Il convient d’ailleurs de faire remarquer que c’est seulement à partir de 1991 que la BAD a introduit le secteur privé dans ses interventions. «Et entre 1991 et 2006, elle n’a financé que pour 500 millions de dollars le secteur privé. Ce n’est que ces dix dernières années qu’elle a fait un bon qualitatif et cumule ainsi aujourd’hui une intervention de près de 6.000 millions de dollars», précise le ministre Bédoumra. Ce niveau d’investissement est résiduel pour un secteur censé absorber le chômage des jeunes africains, et, comme le révèle une enquête de la Banque mondiale réalisée en 2011, environ 40% de ceux qui rejoignent les mouvements rebelles se disent motivés par le manque d’emplois. Une véritable bombe à retardement.

Un opérateur économique déçu et frustré
L’industriel camerounais Célestin Tawamba, patron du groupe Cadyts Invest, actif dans l’agro-industrie et président de Cinpharm opérant dans l’industrie pharmaceutique au Cameroun, est encore beaucoup plus acerbe à l’égard de la BAD. Lui aussi ne dit pas que la banque ne doit pas financer les Etats, il assimile d’ailleurs la BAD à une «caisse» des Etats africains. Cependant, estime-t-il, «nous avons le sentiment qu’il y a une mauvaise répartition des investissements qui sont beaucoup plus portés vers les investissements structurants au détriment du secteur privé qui, aujourd’hui, souffre de l’accessibilité au financement». Pour lui, «c’est un véritable paradoxe stratégique, une erreur historique de la BAD qui, aujourd’hui, ne participe pas au développement réel et concret du secteur privé africain». A titre d’illustration, il cite son exemple.

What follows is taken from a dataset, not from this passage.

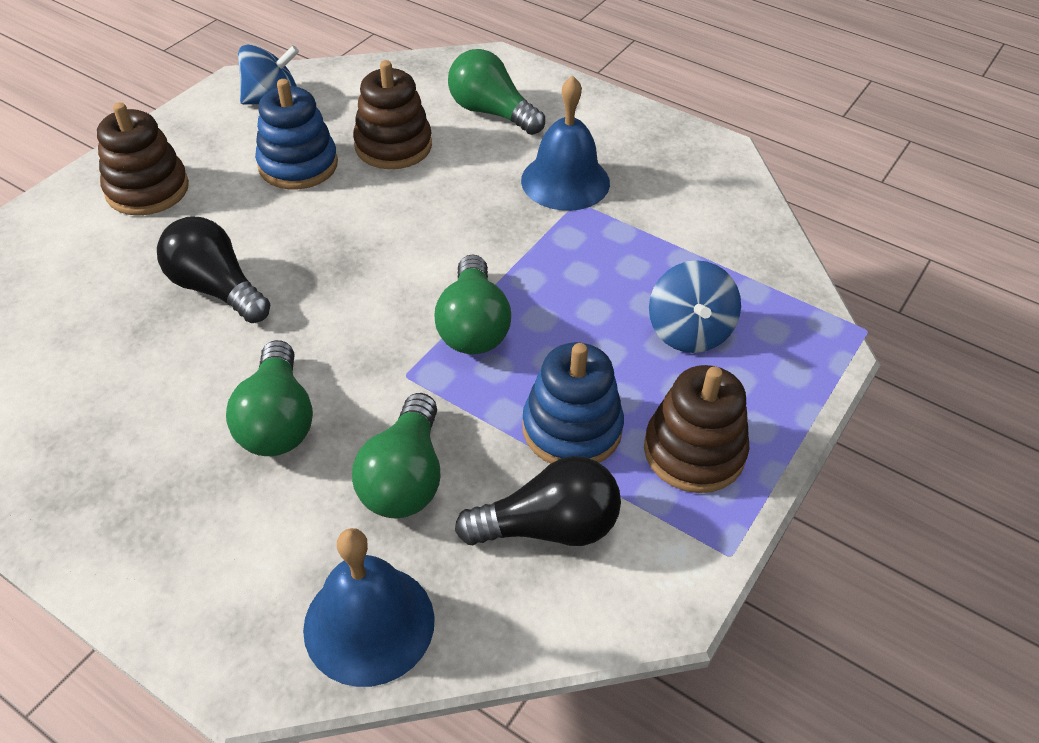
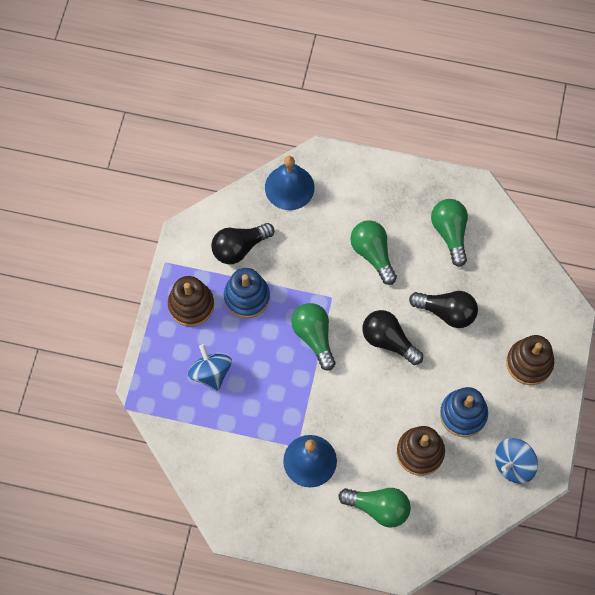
camera: 160 degrees right, 20 degrees up
(346, 281) = (388, 341): none -> black light bulb
(405, 478) = (306, 248): green light bulb -> green light bulb (450, 233)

En effet, M. Tawamba indique qu’avec Cinpharm – qui est la conjonction de plusieurs partenariats, notamment allemand, indien, français et camerounais –, il a monté un projet de 12 milliards pour mettre sur pied une usine de référence dans l’industrie pharmaceutique au Cameroun en vue de produire des médicaments génériques dont des antidouleurs, des antipaludéens, des antiparasitaires, des antirétroviraux et des antituberculeux. Et dans cette perspective, il a sollicité en 2012 un soutien d’accompagnement de 1,5 milliard d’euros auprès de la BAD. Malheureusement, trois ans après, regrette-t-il, pas de réponse de la Banque. Et donc, faute d’accès au financement, tout est à l’arrêt aujourd’hui depuis deux ans avec à la clé 300 emplois hypothéqués, déplore l’industriel camerounais qui dénonce l’asphyxie de l’industrie pharmaceutique en Afrique centrale, alors que dans le même temps plus 150 milliards sont investis dans l’importation des médicaments, hormis la contrebande des faux médicaments, dangereux pour la santé des populations de toute une région. «Pour une fois qu’on met en place un projet intégrateur, fédérateur, susceptible de créer l’emploi et la richesse, de faire la promotion des pharmaciens tout en sauvant des vies humaines, ce projet-là ne bénéficie pas du soutien de la Banque de développement panafricaine. C’est un véritable scandale», s’insurge M. Tawamba pour qui la Banque doit impérativement réorienter ses interventions afin d’intégrer tous les besoins de financement de la nouvelle Afrique des cinquante prochaines années.